Personally, I realised that I would regret not having a family more than not making partner. So I’m willing to risk sacrificing or delaying the latter if that’s what is required to have a child.

Also, you kind of have to back yourself. And make no apologies. If you’re in the running for a role like that it’s because you’re damn good at what you do!! And you have to have confidence that you will continue to be that good and continue to create those opportunities for yourself if that’s what you want. If it’s not within the business you’re currently in, and having a child is the reason for that, is it a business you want to be in long term? It’s their loss, and you deserve to be somewhere way way better than that which respects your personal choices without that reading across to your professional capability.

Sorry, not sure I can actually be of much help! But just wanted to let you know you’re absolutely not alone in feeling this way.

Thank you - this was really helpful. I guess I sway from thinking I’d be happy without children, when I think of all the things I’d be losing. Then when I spend time with my friends toddles I’m like “I love this” … but I guess I’m seeing them at their best!
I understand what others are saying - career would take a knock, but my drive isn’t going to go away so it might pause but when I’m ready I hope I could pick it back up.
I’m not sure DH is relevant - I know many women I work with who had had IVF with no male partner. But yes, a support network is crucial.

OP’s posts: |
EnidFrighten Thu 14-Oct-21 07:53:11

You have around 35 working years left and around five fertile years.

Twizbe Thu 14-Oct-21 07:58:35

@Redheadlondon your DH is very relevant.

A good partner will support your choices. Enable you to be the mother you want and most importantly, won't make things harder for you.

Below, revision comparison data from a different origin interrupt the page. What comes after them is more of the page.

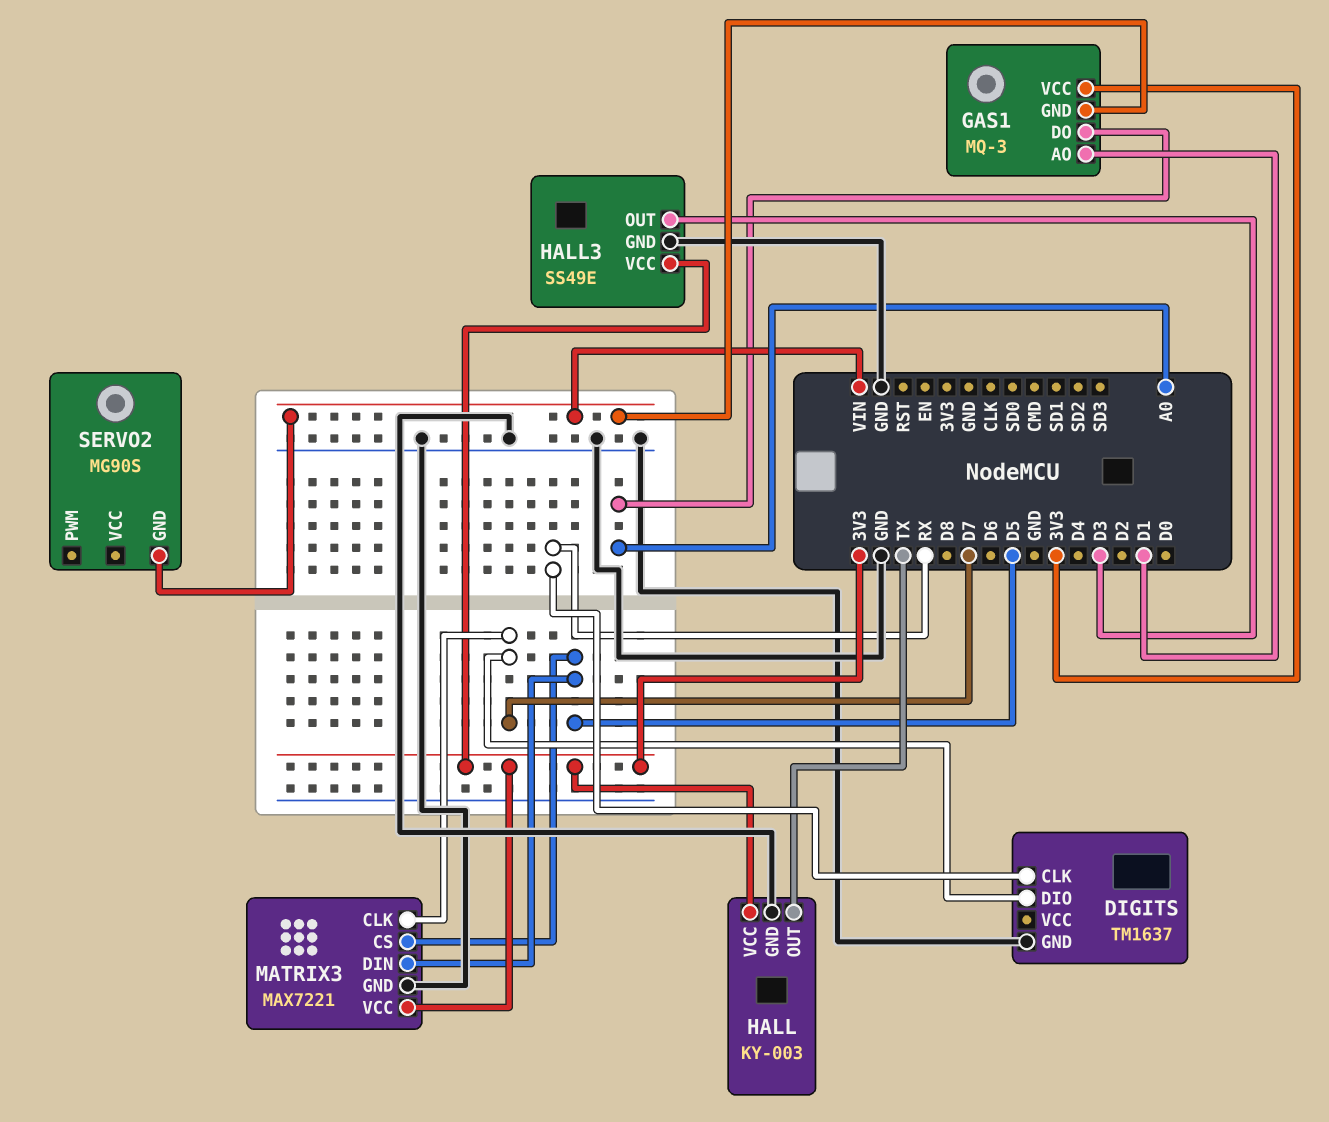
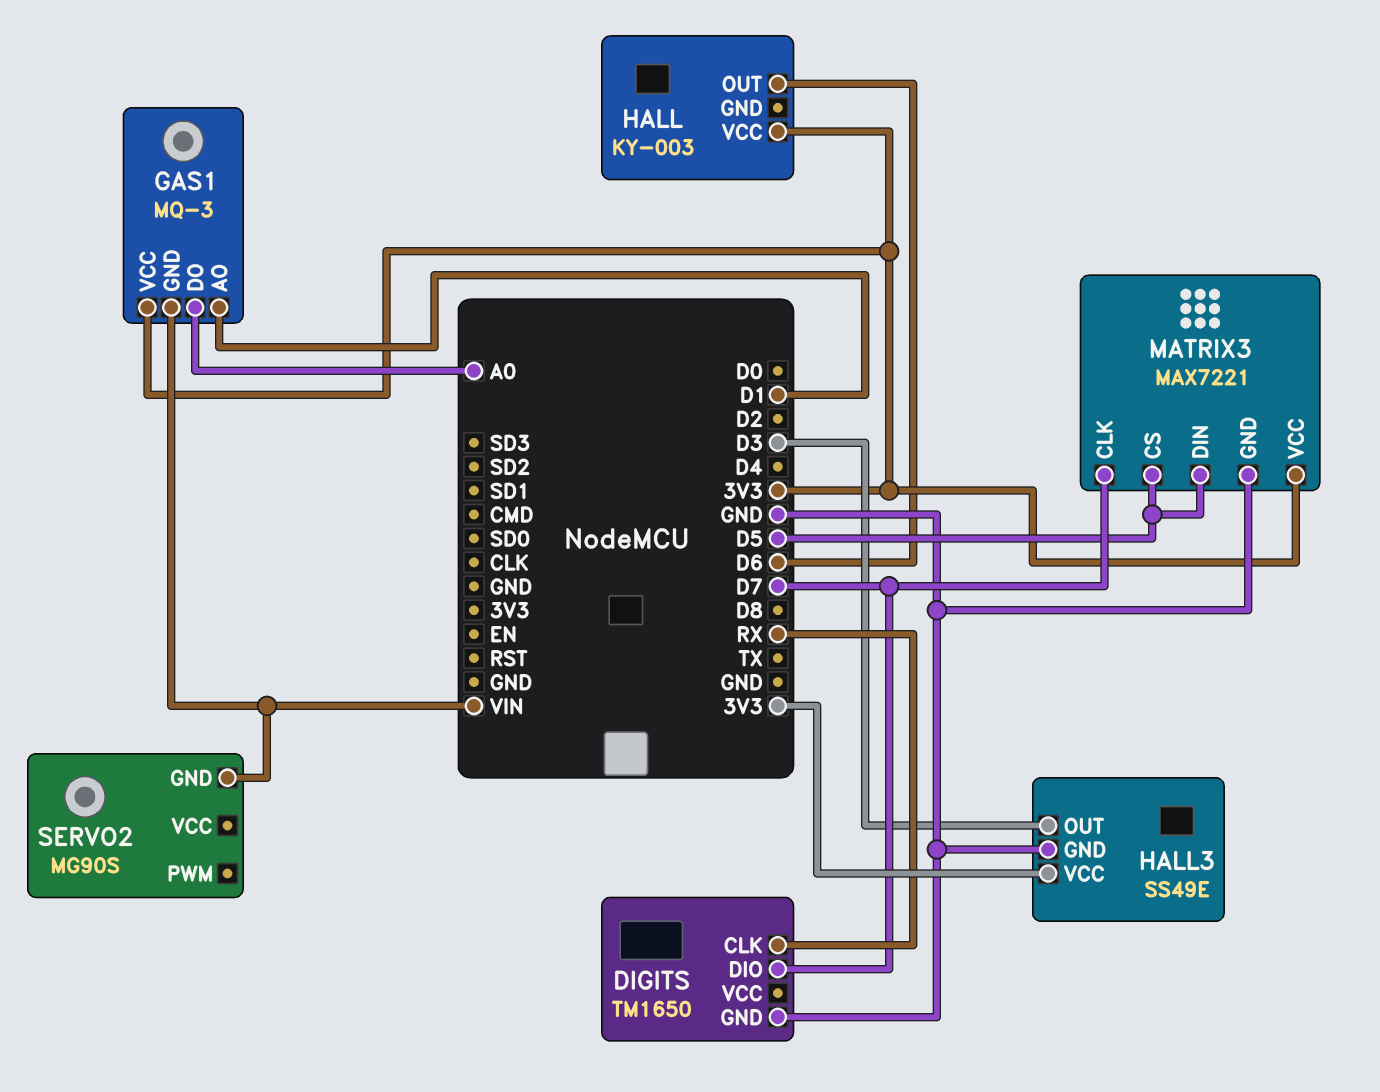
DIGITS: TM1637 -> TM1650
HALL pin GND: GND -> none
HALL pin OUT: TX -> D6

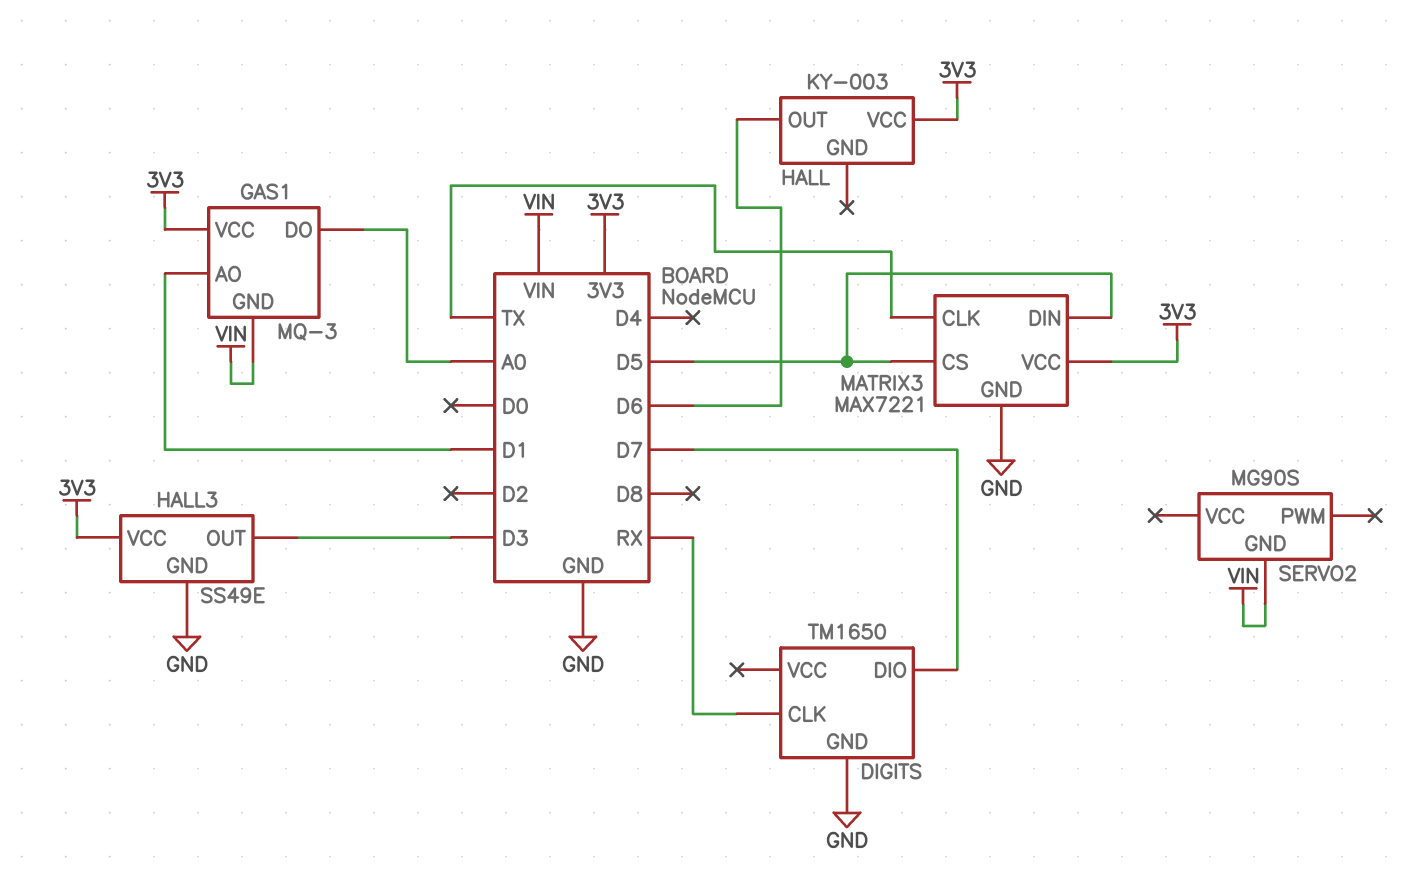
MATRIX3 pin CLK: D7 -> TX

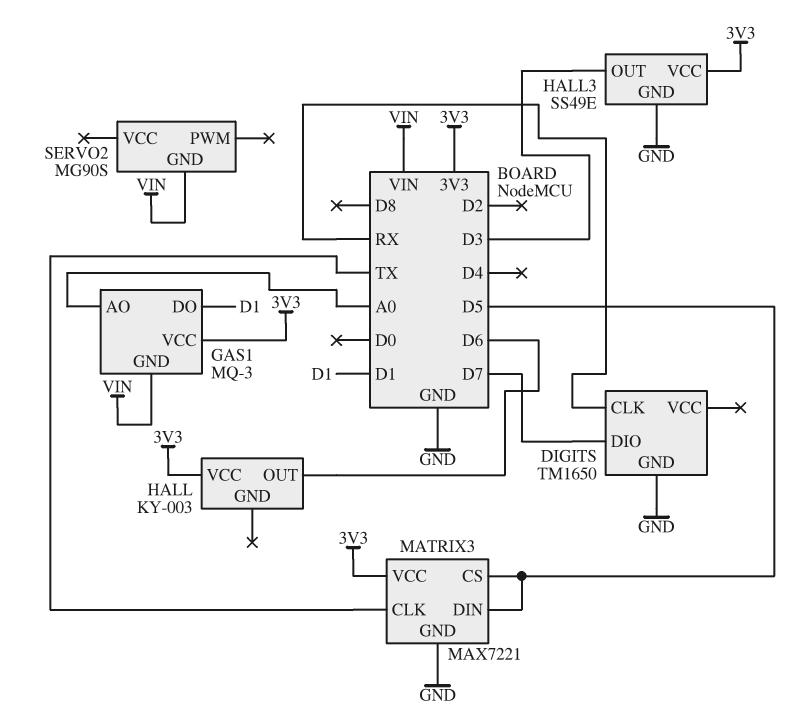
GAS1 pin AO: D1 -> A0
GAS1 pin DO: A0 -> D1

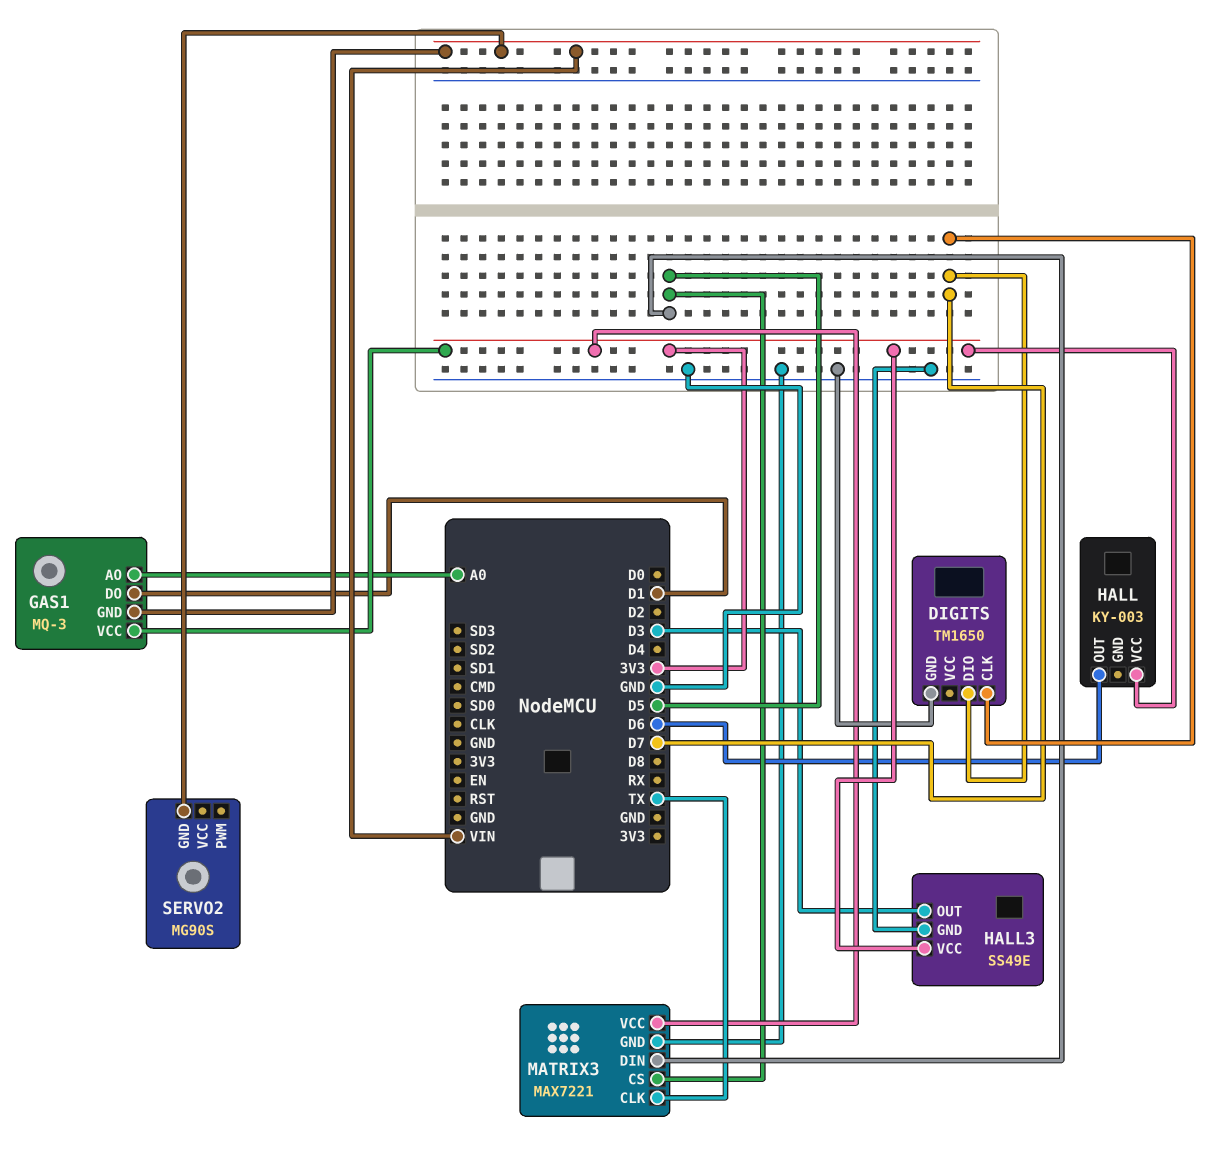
DIGITS pin CLK: RX -> D7

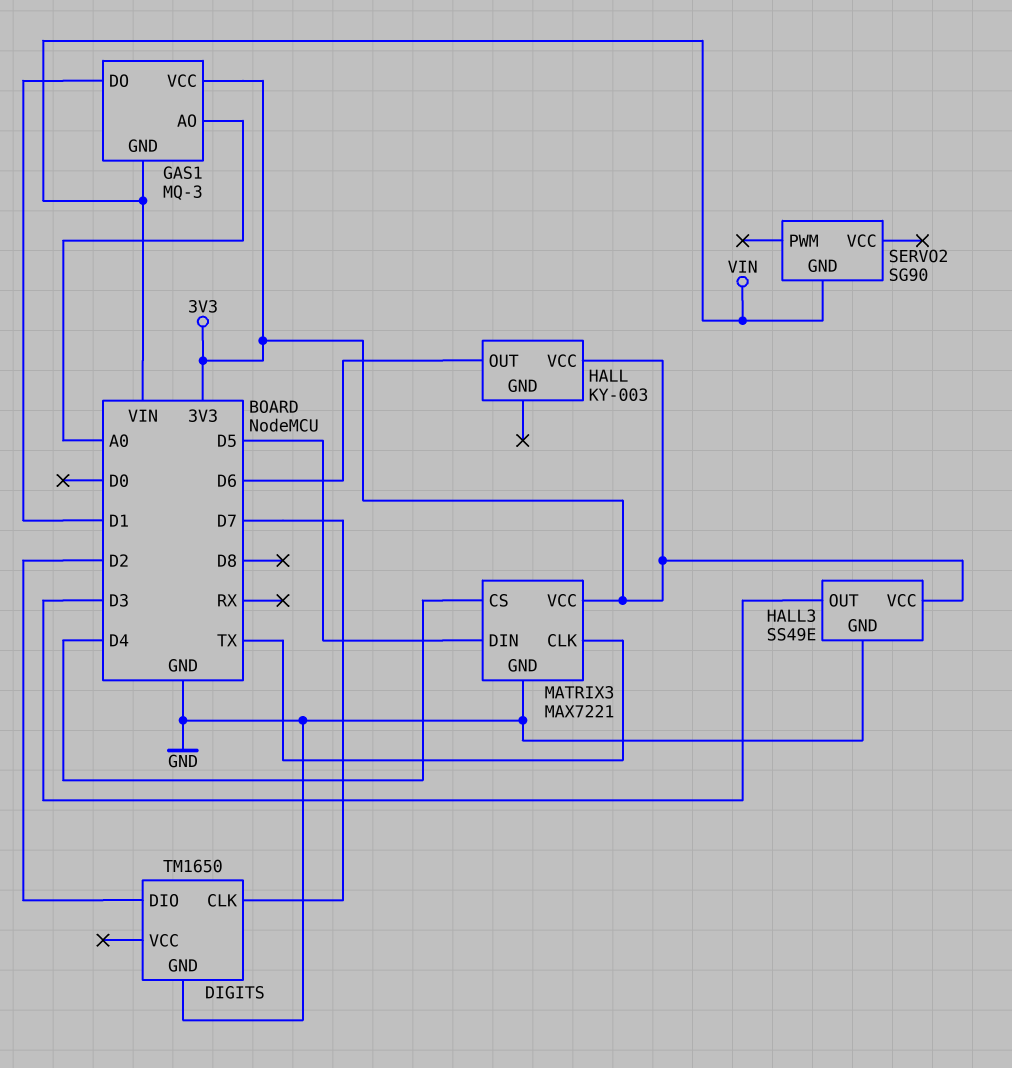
DIGITS pin DIO: D7 -> D2
MATRIX3 pin CS: D5 -> D4
SERVO2: MG90S -> SG90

A friend of mine works part time and her main reason for doing so is her husband. He does very little of the mental load, very little round the house and is as messy as her teenagers. He wouldn't help her to run the house if she worked full time.

On the other side, my husband is very neat and tidy and an active partner. When I worked full time he shared nursery drop offs and collections 50/50. We alternated who took time off for kids being sick etc.

Your single friend might not have a partner, but she will have her support network and your partner should be yours

Greytminds Thu 14-Oct-21 08:03:19

DH is definitely relevant. Maybe not if you get a full time nanny (or if your workplace does in fact offer full flexibility to the women you mention without partners, without comprising their career). But the conversation needs to be had - because even in the most equal of relationships it is often the women who the caring work load defaults to. Who will pick up/drop off the kid every day, who makes their breakfast, their dinner, puts them to bed, packs their nursery bag etc. organises their needs, unless you’re assuming you’ll do all these things, you need to talk about it!

My DH is a more than equal partner but I was the one my DD wanted at night, who breastfed, who took the time off work on mat leave, who gets called by nursery when there’s a problem (although now they know to call him as I often can’t answer). It was hard despite the support.